Wow, I thought it was just me
You are talking right out of my own thoughts! I started beading a few years ago and really want to grow a business whether it’s on the internet or out of my own home. I get so overwhelmed though sometimes I end up not doing anything. I am so glad I found this website! I think with all the other beaders and some brainstorming, you, me, anyone can really get started. Good luck and just know that obviously by the responses you are not alone in this.
Lynn’s Artist Motivation Blog
I started a blog last month based on the comments and responses I got to my posting. Check it out at http://www.lynnwhitejewelry.blogspot.com
can’t stop organizing!
I suffer from dyslexia and add. While I take medication for my add, I still struggle with the poor organization skills from my dyslexia. I can’t seem to come up with a way that works for me to where I can see my inventory and use it without declaring it a disaster area.
One thing I have come to learn from a great therapist is that sometimes when you find yourself doing something off task like over organizing, its usually because you are trying to justify a reason not to be on task. I find that I over organize when I am feeling a lack of inspiration or creativity…”jewelry block” I like to call it. So once I find myself off task I step back and try to call myself on it. Then think about why. So I then try to find some inspiration through other things like magazines, old photos or something, whatever inspires you, and this usually gives me a creative boost to start up working again.
I’m rambling…blah lol
Finding your best productivity times
I just wanted to thank everyone here for sharing your experiences and insights with this issue!

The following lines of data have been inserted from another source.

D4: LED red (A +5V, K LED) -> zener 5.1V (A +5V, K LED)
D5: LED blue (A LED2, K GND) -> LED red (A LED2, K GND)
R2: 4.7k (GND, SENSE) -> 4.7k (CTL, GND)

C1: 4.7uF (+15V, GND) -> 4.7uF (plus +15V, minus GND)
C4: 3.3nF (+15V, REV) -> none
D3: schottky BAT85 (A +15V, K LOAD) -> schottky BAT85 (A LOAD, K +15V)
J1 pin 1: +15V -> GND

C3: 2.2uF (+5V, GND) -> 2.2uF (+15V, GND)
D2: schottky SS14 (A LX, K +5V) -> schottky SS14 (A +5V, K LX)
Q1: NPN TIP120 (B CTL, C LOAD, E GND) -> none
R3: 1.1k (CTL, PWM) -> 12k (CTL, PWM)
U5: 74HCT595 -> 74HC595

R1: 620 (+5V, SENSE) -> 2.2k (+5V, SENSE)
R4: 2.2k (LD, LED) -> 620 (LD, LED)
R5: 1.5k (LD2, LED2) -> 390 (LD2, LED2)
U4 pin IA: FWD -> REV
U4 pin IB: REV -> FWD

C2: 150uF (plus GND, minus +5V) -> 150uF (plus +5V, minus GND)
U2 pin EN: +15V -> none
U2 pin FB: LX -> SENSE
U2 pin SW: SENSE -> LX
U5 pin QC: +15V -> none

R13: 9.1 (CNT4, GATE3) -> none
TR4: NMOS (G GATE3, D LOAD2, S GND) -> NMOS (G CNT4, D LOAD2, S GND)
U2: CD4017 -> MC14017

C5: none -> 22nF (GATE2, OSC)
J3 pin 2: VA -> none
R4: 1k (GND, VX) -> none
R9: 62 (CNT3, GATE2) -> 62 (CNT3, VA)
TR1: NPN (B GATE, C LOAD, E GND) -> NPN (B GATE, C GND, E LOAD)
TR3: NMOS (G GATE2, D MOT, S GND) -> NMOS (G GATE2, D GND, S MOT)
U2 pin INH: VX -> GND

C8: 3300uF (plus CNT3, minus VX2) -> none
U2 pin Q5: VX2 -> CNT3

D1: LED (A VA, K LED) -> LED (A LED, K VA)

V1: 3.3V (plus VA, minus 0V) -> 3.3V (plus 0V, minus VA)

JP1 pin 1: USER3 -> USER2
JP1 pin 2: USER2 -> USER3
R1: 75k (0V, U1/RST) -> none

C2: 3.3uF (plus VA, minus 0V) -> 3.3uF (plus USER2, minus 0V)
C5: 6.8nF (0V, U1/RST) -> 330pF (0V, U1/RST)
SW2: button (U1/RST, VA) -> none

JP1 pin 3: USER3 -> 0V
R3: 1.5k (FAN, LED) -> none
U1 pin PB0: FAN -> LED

And Rachel, thanks for pointing out how things like over-organizing can secretly be an avoidance technique.
One thing that works for me is to know my best productivity / creativity times of day, and make the most of them.
For me the wee hours of the morning or when I first wake up are the best – I grab a bite of breakfast, get a cup of coffee, and I can be super-productive.
But as the day wears on I have less oomph for creativity / production, so I switch to other activities that don’t require that energy and focus.
See if you can diagnose your own highest-productivity / creativity times, and then schedule your tasks accordingly.